Recent statistics released by Vanson Bourne and Mimecast show that less than half of South African companies are completely confident with the staff training they currently have in place to counter email cyber-attacks. As many as 46% only have some confidence and 6% have very little confidence. This is alarming, given that email phishing or spear fishing is responsible for more than 90% of all breaches.

While it’s essential for companies to invest in security technology to mitigate incursions and limit the damage of successful attacks, it only takes a single compromised email for a cybercriminal to breach an organisation’s perimeter. To ensure that money invested in email-security isn’t going to waste, companies will have to implement an effective awareness and training programme for staff.

Here are a few tips to consider when implementing this programme:

  1. Recognise the importance of leadership

Select leaders across the entire organisation to champion the importance of cybersecurity. The champion should have the trust and the ear of the executive team and must be able to secure the necessary financial and human resources.

A project leader or manager handles the strategic and tactical work of a team charged with developing and executing cybersecurity communications and training. Build out the team with employees from different departments and at different organisational levels to ensure a diversity of insights during the planning process. This also shows employees that this is truly an all-organisation endeavour.

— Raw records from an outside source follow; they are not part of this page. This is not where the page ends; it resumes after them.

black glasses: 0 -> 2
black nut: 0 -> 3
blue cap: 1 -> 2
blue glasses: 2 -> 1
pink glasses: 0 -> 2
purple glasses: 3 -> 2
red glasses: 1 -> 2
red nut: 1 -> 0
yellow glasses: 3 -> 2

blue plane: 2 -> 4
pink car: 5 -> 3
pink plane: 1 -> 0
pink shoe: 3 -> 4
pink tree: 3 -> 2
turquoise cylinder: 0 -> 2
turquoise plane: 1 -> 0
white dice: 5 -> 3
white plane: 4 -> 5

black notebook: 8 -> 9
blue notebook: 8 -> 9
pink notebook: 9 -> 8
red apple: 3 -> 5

It’s especially important to have someone from training and learning/human resources and public relations on the team since they are your internal experts on teaching and communicating.

Year-round communication is vital, so the message doesn’t lose its effectiveness. According to the Vanson Bourne and Mimecast research, only 21% of responding organisations in South Africa offer cybersecurity training monthly or more regularly, and more than a third only train employees annually or less frequently than that. It’s up to the champion to keep cybersecurity top of mind, with continuous training, throughout the year.

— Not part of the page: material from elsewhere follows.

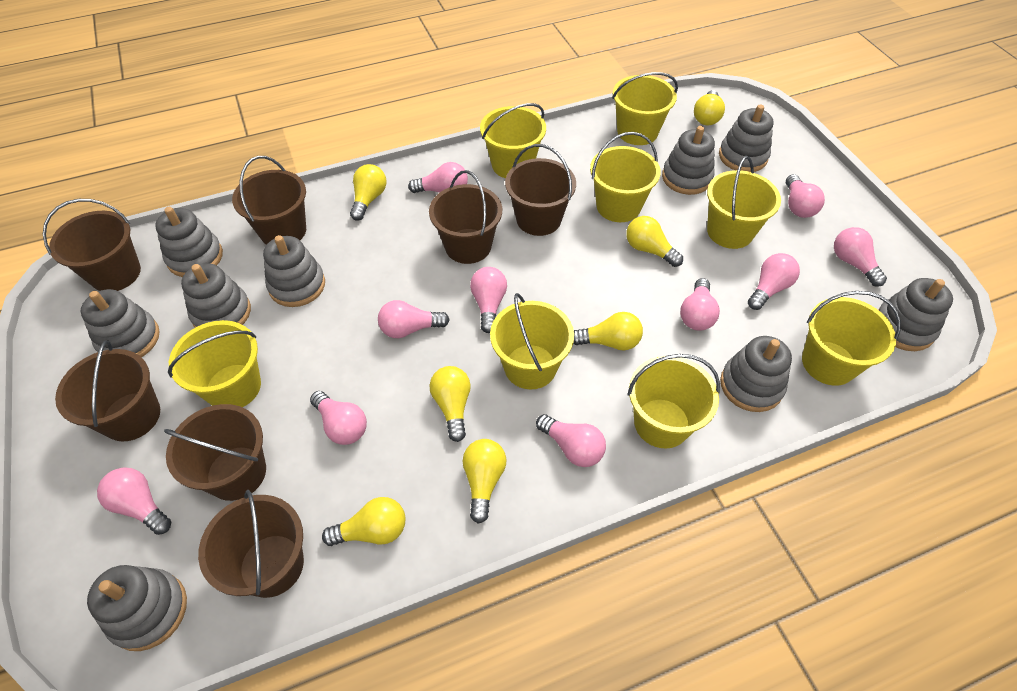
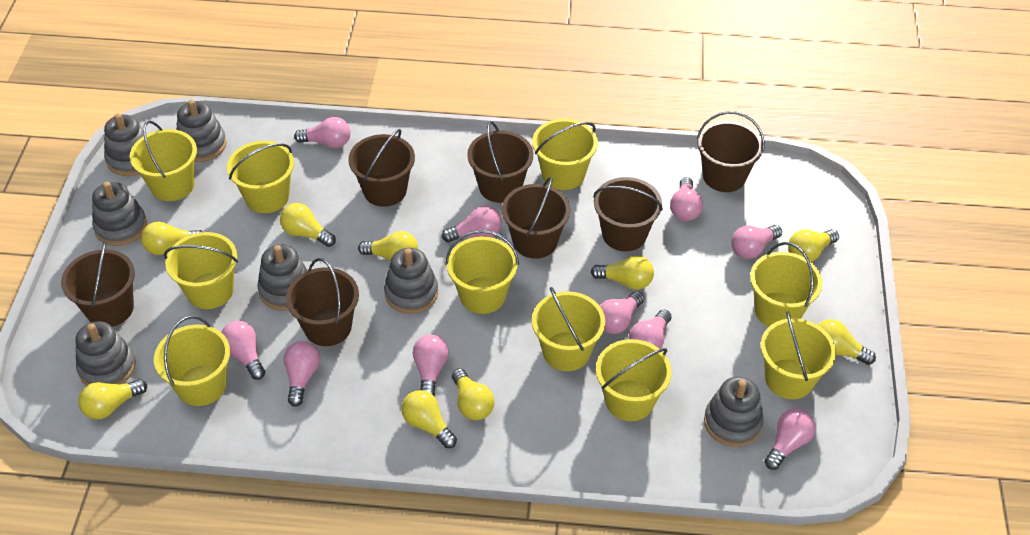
grey stacking toy: 9 -> 7
yellow bucket: 8 -> 10
yellow light bulb: 7 -> 9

  1. Assess your capabilities and understand your risk

A complete audit of your cybersecurity is the best way to understand the kinds of threats your organisation faces and will give you a clear sense of vulnerability. Your IT team may be able to perform these tasks, but it’s crucial that you work with an outside vendor that specialises in email cybersecurity, or cybercrime prevention in general.

It’s important for all staff to be familiar with different forms of cybercrime and to understand how they work. This includes techniques such as ransomware like the infamous WannaCry, whaling and email wire transfer fraud. You need to know what to look for and how to prevent such targeted attacks.

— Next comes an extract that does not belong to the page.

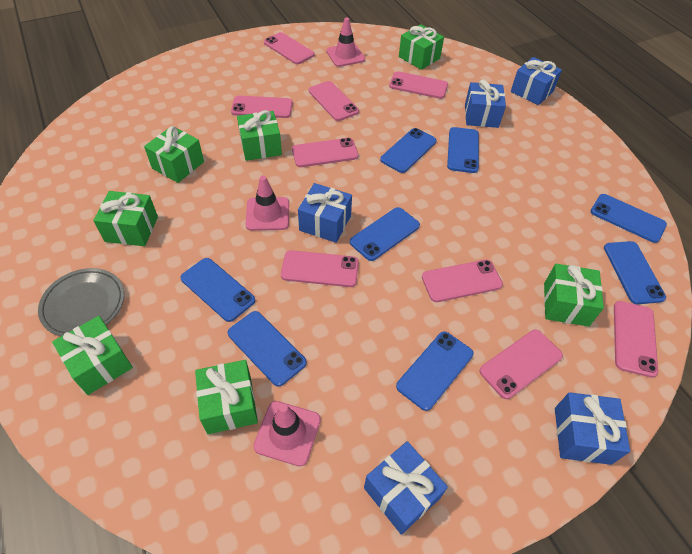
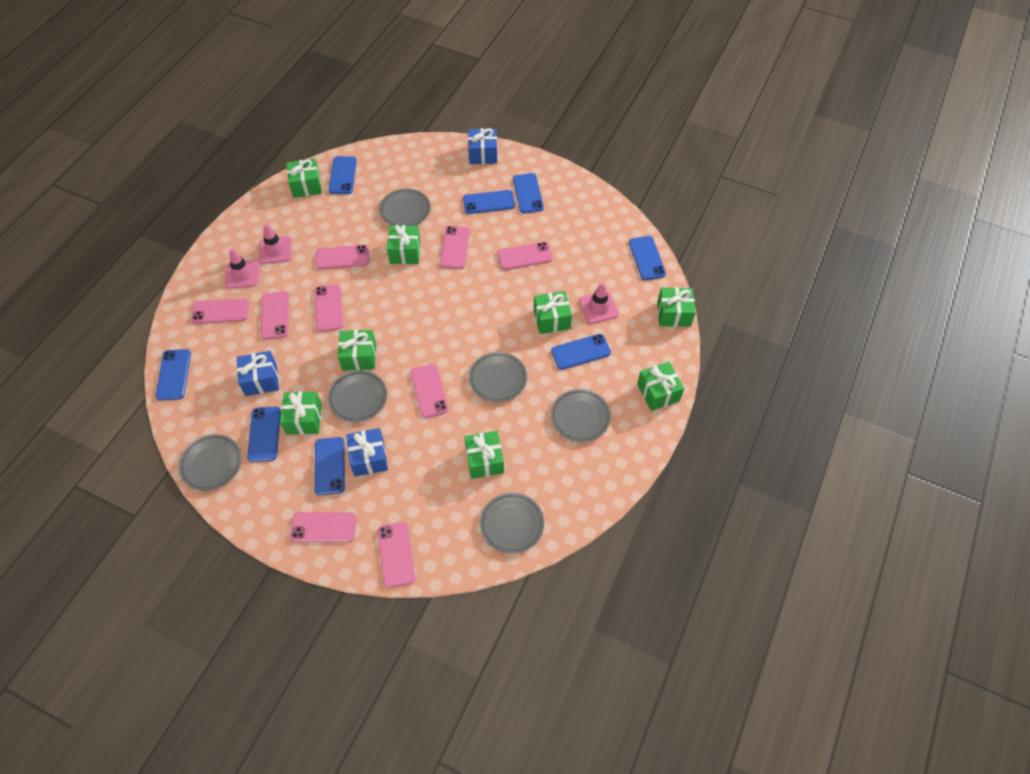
blue gift: 5 -> 3
green gift: 7 -> 8
grey plate: 1 -> 6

  1. Focus on the priorities first

It’s important that you develop awareness and training programmes that address known and/or anticipated threats first. That way you can successfully protect your organisation’s network, without putting a large drain on resources. At the same time, you don’t want to create an environment of fear and anxiety, where users think cybersecurity is too big to handle and are scared away from best practices.

A successful cybersecurity campaign can do wonders for your organisation, potentially saving you from disaster. Smart security technology is still your number one priority, but ultimately, your organisation is as vulnerable as your most unassuming end user.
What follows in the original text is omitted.